What’s your tragic flaw?

I am in the midst of an irresponsible creative writing project with my sister, discount the moose. I would love to explain, as I am now more sure than ever that I am just marking time until someone phones with a Genius Grant, but some of you milksops might steal the idea.

The term “creative writing” alone is enough to make my throat grow tight, as I associate it with all kinds of ridiculousness. I took a college creative writing class, and one of the group exercises involved plausible lying. We had to go around the room and offer two false biographical sketches and one true one. Most people lurched into the lies, giggling and blushing, “Um…one summer? I worked as a life guard?” No one could pick mine out, but I suppose I had the advantage of a completely bizarre childhood. Everyone thought the story about doing a screen test for a commercial for a chocolate company was true. They were taken in by my description of having to spit out the chocolate without eating it between takes. My true story was about getting attacked by a nest of yellow jackets, but everyone was skeptical until I showed them the scars on my shoulder. Those were actually from chicken pox, but what are you going to do?

I suffered my only other creative writing experience at the age of six.

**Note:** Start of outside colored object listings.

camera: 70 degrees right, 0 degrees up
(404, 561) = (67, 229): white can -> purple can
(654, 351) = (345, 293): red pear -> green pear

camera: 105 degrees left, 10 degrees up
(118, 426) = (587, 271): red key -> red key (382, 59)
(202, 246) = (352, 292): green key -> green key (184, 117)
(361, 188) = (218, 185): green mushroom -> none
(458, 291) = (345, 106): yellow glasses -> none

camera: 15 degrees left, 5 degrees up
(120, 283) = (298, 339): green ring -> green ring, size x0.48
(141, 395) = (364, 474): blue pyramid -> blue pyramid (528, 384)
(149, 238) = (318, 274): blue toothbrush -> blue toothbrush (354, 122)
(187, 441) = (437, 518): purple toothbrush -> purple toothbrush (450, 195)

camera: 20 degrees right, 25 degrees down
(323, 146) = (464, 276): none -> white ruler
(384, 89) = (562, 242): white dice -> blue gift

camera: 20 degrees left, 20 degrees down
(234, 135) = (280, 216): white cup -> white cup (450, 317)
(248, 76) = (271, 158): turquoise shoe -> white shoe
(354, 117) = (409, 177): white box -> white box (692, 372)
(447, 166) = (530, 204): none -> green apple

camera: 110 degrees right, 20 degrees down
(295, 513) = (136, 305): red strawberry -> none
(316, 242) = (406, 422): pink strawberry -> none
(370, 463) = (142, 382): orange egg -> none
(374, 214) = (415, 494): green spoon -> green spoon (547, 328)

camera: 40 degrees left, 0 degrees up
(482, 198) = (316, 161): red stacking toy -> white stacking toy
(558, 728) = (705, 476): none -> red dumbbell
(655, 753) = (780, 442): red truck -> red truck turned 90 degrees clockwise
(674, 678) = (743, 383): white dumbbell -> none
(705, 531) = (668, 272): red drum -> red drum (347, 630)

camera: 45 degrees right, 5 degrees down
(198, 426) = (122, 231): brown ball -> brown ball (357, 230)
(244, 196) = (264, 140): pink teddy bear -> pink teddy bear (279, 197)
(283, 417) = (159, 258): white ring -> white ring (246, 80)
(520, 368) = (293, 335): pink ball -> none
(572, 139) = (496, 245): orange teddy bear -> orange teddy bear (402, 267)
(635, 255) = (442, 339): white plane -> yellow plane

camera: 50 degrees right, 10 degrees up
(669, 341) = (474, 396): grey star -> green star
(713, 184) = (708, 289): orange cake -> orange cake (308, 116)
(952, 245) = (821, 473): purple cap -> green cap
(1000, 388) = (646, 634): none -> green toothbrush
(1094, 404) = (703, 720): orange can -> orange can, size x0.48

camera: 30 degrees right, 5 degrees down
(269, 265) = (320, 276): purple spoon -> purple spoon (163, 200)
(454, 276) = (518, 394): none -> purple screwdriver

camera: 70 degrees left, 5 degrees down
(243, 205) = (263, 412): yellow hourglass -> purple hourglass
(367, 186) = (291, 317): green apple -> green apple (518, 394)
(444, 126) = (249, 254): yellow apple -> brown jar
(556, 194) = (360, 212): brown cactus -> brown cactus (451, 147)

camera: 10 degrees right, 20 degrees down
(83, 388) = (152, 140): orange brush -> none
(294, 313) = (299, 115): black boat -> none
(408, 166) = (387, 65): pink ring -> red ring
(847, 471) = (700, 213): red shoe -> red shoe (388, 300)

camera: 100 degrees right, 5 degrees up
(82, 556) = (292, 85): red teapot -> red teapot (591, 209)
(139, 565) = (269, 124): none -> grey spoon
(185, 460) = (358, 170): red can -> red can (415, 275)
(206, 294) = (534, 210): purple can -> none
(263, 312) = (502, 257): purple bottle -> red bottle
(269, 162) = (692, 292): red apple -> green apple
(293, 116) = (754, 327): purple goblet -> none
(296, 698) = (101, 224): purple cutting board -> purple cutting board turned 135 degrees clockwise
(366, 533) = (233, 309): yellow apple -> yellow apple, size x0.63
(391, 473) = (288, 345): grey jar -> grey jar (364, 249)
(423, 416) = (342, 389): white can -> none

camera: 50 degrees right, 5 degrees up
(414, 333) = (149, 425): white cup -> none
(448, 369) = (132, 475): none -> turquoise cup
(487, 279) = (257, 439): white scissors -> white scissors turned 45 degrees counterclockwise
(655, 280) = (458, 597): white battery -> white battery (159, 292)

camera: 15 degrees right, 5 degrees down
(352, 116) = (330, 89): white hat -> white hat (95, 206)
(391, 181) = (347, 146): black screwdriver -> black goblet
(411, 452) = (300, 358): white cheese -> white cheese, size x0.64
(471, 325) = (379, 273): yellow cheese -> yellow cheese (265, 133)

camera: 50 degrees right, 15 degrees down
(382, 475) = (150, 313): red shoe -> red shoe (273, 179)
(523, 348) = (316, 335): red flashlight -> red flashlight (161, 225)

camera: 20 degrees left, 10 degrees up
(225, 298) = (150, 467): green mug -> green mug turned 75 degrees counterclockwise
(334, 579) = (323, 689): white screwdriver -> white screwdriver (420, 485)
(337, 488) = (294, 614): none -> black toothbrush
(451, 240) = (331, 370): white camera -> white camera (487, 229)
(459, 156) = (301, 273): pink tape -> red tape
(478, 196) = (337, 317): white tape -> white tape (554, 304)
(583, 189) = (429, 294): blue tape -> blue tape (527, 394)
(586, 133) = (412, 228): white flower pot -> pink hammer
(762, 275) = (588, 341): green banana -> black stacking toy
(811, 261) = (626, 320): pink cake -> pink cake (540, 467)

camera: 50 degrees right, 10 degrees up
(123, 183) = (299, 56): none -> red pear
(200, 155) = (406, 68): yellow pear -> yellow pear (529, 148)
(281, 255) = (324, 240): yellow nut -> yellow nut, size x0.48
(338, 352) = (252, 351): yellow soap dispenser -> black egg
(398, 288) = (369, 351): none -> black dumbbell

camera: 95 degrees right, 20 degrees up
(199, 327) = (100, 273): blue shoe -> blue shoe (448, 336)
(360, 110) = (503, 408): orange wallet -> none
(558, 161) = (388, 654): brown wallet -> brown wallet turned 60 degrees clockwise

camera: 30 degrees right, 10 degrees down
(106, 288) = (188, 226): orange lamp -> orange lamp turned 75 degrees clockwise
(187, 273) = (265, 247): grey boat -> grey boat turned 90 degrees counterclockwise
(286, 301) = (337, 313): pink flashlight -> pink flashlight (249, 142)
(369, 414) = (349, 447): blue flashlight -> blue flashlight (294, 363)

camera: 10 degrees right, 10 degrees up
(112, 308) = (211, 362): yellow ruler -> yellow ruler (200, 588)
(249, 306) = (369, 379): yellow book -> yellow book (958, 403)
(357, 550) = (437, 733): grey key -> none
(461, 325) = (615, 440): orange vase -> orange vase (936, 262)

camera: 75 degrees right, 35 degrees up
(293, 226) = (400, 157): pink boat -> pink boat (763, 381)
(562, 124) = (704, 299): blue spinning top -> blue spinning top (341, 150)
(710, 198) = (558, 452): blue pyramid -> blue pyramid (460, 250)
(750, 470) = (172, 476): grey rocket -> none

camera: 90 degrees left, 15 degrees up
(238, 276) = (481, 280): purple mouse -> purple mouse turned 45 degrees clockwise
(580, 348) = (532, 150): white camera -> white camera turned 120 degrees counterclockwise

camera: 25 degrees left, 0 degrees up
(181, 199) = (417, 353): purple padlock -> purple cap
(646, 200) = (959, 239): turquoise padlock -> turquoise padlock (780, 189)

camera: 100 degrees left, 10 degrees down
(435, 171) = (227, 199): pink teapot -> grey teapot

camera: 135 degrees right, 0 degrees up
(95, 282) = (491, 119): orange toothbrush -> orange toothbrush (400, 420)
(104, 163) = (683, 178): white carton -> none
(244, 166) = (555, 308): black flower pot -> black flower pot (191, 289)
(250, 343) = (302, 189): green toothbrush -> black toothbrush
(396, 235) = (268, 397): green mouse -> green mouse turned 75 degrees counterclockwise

My parents were not big on activities for children save sitting quietly or hobbies and interests beyond “living off the land,” but one shocking day I was enrolled in a program sponsored by the county library. It was billed as a potpourri of creativity. For an hour we plucked the strings of child-sized violins, and then we did our creative writing. Here is the story generated by allowing a group of kindegarteners to shout things out at random: “One day, a bird, no, a peacock! Went down the hill. (What did he look like?) And he had oily, watermelon feathers. (Did he have any friends?) And he had a friend. And they did things. At the store. The end.”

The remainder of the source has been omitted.